Güncelleme Tarihi:
Nitekim önceki akşam Berlin Eyalet Parlamentosu CDU grubu, farklı dinden insanlara iftar yemeği verdi. İslam ülkeleri olarak nitelenen ve halkların büyük bir bölümünü Müslümanların oluşturduğu ülkelerin büyükelçilerinin yanı sıra başkentteki İslami kurum ve kuruluşlarının temsilcileri, CDU yanlısı Müslüman Türkler, Hıristiyan yurttaşlar ile Yahudi cemaatinden temsilciler katıldı iftara.
Katılımcılar arasında onur konuğu olarak Federal İçişleri Bakanı Hans- Peter Friedrich de vardı. Kardeş parti olarak nitelenen Hıristiyan Sosyal Birlik Partili (CSU) Bakan Friedrich’i görünce aklımdan “Acaba bu akşam neler hissediyordur?” diye geçti.
Çünkü Cumhurbaşkanı Christian Wulff’un, geçen yıl 3 Ekim’de iki Almanya’nın birleşmesinin 20. yıldönümü vesilesiyle Bremen’de düzenlenen devlet töreninde yaptığı konuşmasındaki, “Hıristiyanlık şüphesiz Almanya’ya aittir.

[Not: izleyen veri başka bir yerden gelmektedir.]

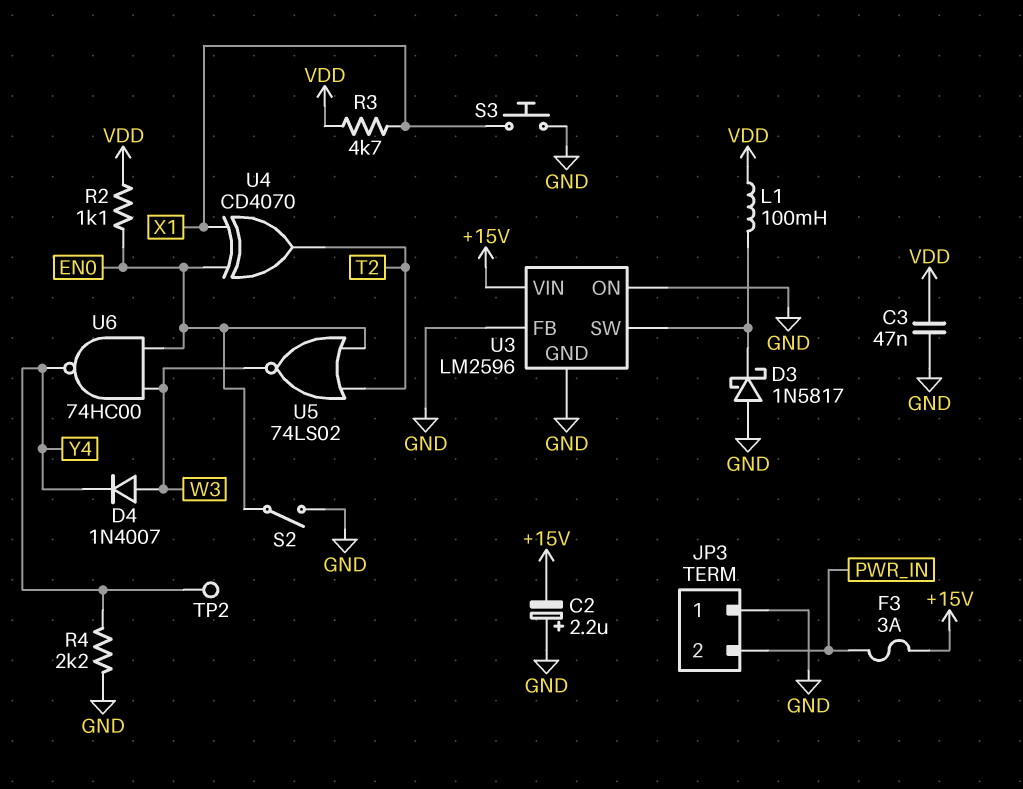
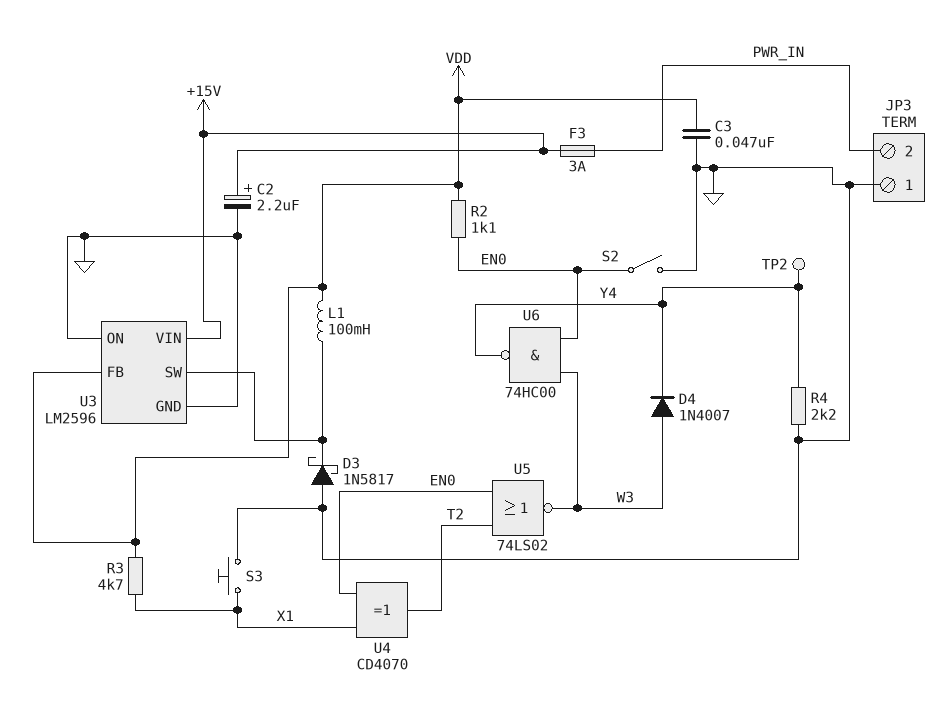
C2: 2.2uF (plus GND, minus +15V) -> 2.2uF (plus +15V, minus GND)
U3 pin FB: GND -> VDD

Musevilik şüphesiz Almanya’ya aittir. Ama artık İslam da Almanya’ya aittir” sözlerini eleştiren muhafazakar politikacılar arasında Hans-Peter Friedrich de vardı.
Hem de ön sıralarda... O dönemde Federal Meclis CSU Eyalet Grup Başkanı olan Friedrich, “Almanya’daki öncü kültür Hıristiyanlık-Musevilik temeline dayalı garp kültürüdür. İslam etkili değildir. İslam’ın Almanya’ya ait olduğunu tarih kanıtlamamaktadır. Gerçek olan da budur” diye tepki göstermişti.
Friedrich bu yöndeki tutumunu Mart ayında Federal İçişleri Bakanı olarak göreve başladıktan sonra da sürdürdü. İşte bu yüzden iftar yemeğinden sonra Bakan Friedrich’e “Bu akşam neler hissettiniz? Size göre İslam ve Müslümanlar Almanya için ne ifade etmektedir?” diye sordum.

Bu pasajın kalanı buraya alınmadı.